No Canadá, Brian Mulroney, do Partido Conservador Progressista, então primeiro-ministro, compartilhava da mesma ideologia pró-mercado de seus colegas americanos e, no México, Carlos Salinas estava disposto a romper velhos tabus populistas para promover novas políticas de comércio e investimento.
Mas quando o Nafta foi aprovado, em novembro último, já havia mudanças a caminho. A aprovação no Congresso deixou marcas profundas no Partido Democrata e Clinton ficou escaldado quanto a novos debates polarizados em matéria de protecionismo e livre-comércio.
Na verdade, Clinton é um presidente comparativamente fraco, eleito com apenas 43% dos votos expressos e será ainda mais enfraquecido pelos resultados das eleições de 8 de novembro próximo. Os republicanos devem ganhar em torno de 25 novas cadeiras (reduzindo a maioria democrata a algo como 231 contra 203) e podem obter o controle do Senado.
Mas se isso torna improváveis iniciativas genuinamente novas em comércio e desenvolvimento na Cúpula de Miami, por que a reunião ainda seria significativa? Voltei de São Paulo impressionado com o discurso bem articulado dos parlamentares e diplomatas latino-americanos.
Seus argumentos sobre a urgência de enfrentar problemas de desigualdade internacional e regional podem fazer muito para informar a opinião das elites e da mídia nos Estados Unidos e no Canadá, o que, por sua vez, reforçará uma série de atores que irão influenciar a decisão política nos debates posteriores sobre comércio e desenvolvimento.

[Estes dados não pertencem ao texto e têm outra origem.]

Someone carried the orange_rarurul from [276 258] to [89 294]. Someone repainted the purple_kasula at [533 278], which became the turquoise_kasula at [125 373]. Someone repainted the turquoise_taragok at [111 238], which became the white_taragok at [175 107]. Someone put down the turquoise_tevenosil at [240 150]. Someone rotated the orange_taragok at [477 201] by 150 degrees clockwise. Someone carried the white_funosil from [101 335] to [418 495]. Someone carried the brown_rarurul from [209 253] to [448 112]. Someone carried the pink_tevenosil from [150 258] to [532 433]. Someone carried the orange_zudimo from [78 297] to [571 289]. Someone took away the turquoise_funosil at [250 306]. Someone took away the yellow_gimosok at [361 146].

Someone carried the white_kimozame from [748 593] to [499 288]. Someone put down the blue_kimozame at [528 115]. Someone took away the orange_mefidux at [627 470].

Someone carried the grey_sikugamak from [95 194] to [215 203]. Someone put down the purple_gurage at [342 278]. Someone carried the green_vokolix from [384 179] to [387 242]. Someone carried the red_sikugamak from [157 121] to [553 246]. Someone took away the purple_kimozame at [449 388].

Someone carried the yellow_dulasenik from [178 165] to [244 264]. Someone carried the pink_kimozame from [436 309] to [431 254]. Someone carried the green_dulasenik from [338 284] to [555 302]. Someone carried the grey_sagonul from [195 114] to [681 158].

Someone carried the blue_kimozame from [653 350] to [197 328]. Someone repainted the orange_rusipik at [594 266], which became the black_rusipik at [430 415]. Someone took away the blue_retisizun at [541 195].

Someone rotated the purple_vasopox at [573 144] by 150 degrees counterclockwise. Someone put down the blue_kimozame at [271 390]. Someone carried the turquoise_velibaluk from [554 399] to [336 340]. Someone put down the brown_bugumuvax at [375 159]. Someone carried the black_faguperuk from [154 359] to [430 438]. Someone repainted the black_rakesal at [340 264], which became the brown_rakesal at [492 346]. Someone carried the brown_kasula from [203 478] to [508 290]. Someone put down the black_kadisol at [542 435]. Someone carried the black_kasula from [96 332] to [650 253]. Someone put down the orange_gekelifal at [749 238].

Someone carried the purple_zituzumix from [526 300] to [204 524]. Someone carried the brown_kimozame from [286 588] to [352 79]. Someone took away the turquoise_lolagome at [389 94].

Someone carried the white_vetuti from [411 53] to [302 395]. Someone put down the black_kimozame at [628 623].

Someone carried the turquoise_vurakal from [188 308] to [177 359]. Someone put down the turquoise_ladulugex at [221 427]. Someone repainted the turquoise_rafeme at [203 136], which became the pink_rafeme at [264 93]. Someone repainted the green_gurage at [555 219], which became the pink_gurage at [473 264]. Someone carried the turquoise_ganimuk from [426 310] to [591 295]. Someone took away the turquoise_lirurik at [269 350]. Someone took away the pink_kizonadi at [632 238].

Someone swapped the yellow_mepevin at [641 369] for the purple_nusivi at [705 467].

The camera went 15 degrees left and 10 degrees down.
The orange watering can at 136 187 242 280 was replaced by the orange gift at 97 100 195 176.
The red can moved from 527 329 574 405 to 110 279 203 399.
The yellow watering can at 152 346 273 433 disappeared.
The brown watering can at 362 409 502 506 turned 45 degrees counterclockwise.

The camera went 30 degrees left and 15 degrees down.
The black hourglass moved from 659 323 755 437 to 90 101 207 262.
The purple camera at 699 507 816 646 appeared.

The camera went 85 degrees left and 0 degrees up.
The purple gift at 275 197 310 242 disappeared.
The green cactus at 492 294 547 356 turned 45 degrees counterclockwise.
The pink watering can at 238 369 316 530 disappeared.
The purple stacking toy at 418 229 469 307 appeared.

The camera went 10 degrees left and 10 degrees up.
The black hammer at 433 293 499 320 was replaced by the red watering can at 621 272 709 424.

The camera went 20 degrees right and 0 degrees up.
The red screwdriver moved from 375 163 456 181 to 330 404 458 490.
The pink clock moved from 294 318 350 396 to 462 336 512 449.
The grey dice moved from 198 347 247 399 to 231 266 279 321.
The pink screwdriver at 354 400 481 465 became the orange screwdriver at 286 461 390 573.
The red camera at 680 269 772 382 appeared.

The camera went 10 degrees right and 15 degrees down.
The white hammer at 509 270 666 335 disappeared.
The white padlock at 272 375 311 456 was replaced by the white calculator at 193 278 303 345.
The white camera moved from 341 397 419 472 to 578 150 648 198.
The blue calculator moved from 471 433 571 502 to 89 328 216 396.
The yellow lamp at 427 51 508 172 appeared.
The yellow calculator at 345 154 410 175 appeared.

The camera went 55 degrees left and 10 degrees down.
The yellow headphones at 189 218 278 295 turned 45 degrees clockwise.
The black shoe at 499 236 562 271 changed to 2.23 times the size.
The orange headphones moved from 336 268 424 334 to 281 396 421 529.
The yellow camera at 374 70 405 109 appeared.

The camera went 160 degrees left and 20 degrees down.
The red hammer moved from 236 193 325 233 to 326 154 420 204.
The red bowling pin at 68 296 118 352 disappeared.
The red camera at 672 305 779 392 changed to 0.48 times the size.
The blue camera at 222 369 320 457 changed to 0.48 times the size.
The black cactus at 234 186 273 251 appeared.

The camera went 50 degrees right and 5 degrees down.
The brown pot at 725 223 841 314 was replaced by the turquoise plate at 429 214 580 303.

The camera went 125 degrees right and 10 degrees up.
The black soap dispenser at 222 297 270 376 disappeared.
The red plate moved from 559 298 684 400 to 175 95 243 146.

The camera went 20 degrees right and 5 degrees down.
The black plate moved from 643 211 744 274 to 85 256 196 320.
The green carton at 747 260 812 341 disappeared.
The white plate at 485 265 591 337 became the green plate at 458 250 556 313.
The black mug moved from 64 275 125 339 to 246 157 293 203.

Outra razão pode parecer trivial mas é de importância decisiva. Com o simples fato de reunir-se, uma cúpula presidencial força o governo americano a articular posições sobre uma ampla faixa de questões. Estabelecido o prazo da Cúpula, forçam-se dezenas de debates, existentes dentro do Executivo norte-americano, a conclusões ao menos temporárias. Muitos de nós, inclusive eu, ficaremos fascinados em conhecer que posições o governo norte-americano irá tomar em matéria de comércio e desenvolvimento.